Les tunisiens m’ont d’abord connu en tant que gardien de but de l’équipe nationale. Lorsque j’ai été sélectionné pour porter le maillot tunisien, je jouais à l’époque dans un club français. Puis lorsque j’ai rejoint le Club Africain, je suis resté moi-même. Jamais de provocation envers mes adversaires ou leurs supporters. Au contraire, beaucoup de respect de part et d’autre. Finalement, le football n’est qu’un jeu, avec des victoires et des défaites. C’est grâce à mon attitude fair-play que j’ai pu gagner le respect des supporters des autres équipes.

Que pensez-vous de cette recrudescence de violence dans les stades ?

La violence dans et en dehors des stades n’est pas l’image qu’on veut véhiculer du football tunisien. Le sport est synonyme de vitalité, de santé, et surtout de fair-play.
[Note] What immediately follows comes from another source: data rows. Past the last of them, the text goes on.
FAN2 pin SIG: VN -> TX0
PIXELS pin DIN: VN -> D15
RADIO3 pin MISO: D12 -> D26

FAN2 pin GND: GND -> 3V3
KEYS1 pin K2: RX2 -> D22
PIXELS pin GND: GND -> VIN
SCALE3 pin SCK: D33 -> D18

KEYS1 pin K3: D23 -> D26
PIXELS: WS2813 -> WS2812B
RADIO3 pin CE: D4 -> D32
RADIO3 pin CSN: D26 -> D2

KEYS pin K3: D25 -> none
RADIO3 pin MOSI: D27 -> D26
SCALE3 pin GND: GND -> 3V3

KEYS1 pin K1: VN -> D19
Ce qui est en train de se passer, est un peu la faute de tous : responsables, équipes, medias, supporters, etc. Afin d’éviter cette escalade dans la violence, il faudrait peut être revoir tout le système et prendre des mesures radicales pour éradiquer ce fléau. On pourrait commencer par installer des caméras un peu partout dans les stades pour repérer les éléments perturbateurs, et les interdire de stade. L’accès à ces espaces serait ainsi restreint à ceux qui viennent pour la passion du jeu et du football.